By the third century BC most Jews in the Diaspora, particularly the large Jewish community in Alexandria, spoke Greek. The transition from Hebrew to Aramaic had marked an increasing separation from God, but at least Aramaic was a Semitic language. The transition from Aramaic to Greek marked a much wider separation.
Ptolemy II Philadelphus, the Macedonian king of Egypt, wanted a Greek version of the Hebrew Scriptures for the world famous Library of Alexandria. Seventy Jewish scholars were chosen and isolated in seventy separate chambers. Seventy days later, the seventy Jewish scholars emerged, each with his own independent Greek translation of the Hebrew text. By a divine miracle, each of the seventy translations was identical to the others. In other words, the seventy scribes miraculously translated each and every word of the Hebrew Scriptures in exactly same way. Thus, this Greek version of the Hebrew Scriptures is known as the Septuagint, from the Latin: septuaginta interpretum versio, the version translated by the seventy. Its universal symbol is LXX, the Roman number seventy.
Why seventy? We recall, “All the offspring of Jacob were seventy persons” Ex 1:5. These were Reuben, Simeon, Levi, and Judah, Issachar, Zebulun, and Benjamin, Dan and Naphtali, Gad and Asher, each with his household Ex 1:2–4. Joseph was already in Egypt.
The original project was to translate only the Torah, but it continued as a library of Jewish sacred texts to include the intertestamental and later books. The seventy rabbis completed their work about 200 BC. The Septuagint was widely used, certainly by the Greek-speaking rabbis, but also by at least some of the Hebrew-speaking rabbis who also spoke Greek.
The Torah was considered so holy that not even a single letter could be altered. The Septuagint’s Greek was therefore a mirror of the original Hebrew. In a Hebrew sentence the verb comes first, then the subject, then the complements that express place or circumstances. Let us look at a typical verse using the original Hebrew sentence structure: “He went up from Egypt, Abram, he and his wife, and all that he had” Gen 13:1. The Septuagint followed the same Hebraic sentence structure, rather than the ordinary Greek sentence structure. The result was a “translucent” Greek text in which the Hebrew text could be “seen” behind the Greek.

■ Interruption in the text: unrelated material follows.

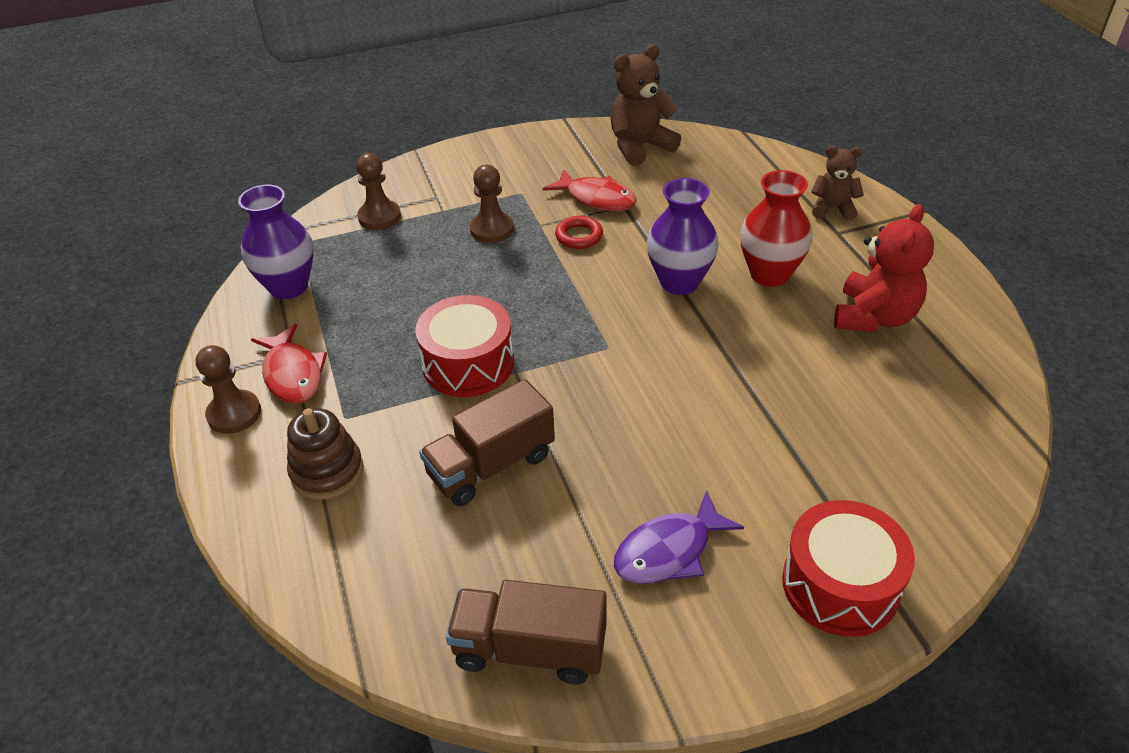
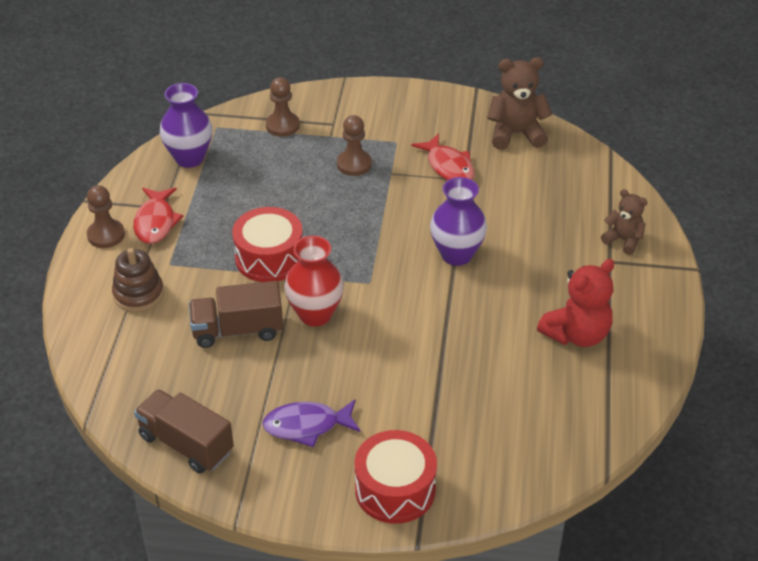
camera: 25 degrees right, 0 degrees up
(579, 236) = (412, 192): red ring -> none
(769, 274) = (527, 273): red vase -> red vase (315, 314)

It was more than sentence structure. The Septuagint translation, while not always slavish, is amazingly literal, especially as regards the Torah. It is more than the syntax; more than the order of the words following the Hebrew. The style itself is consistently Hebraic.
The seventy rabbis who worked on the Septuagint translation consulted the Oral Law to arrive at a more precise understanding of each word to resolve differences of opinion among the sages before translating it into Greek. This is appropriate when dealing with a divinely inspired text, in which God may have embedded subtle shades of meaning for later generations to discover. We can get some sense of how it looks in English by reading the Douay-Rheims Bible, which is a comparably literal translation of St. Jerome’s Latin Vulgate. The Douay-Rheims English is sometimes not smooth and flowing, but accurately mirrors the Vulgate.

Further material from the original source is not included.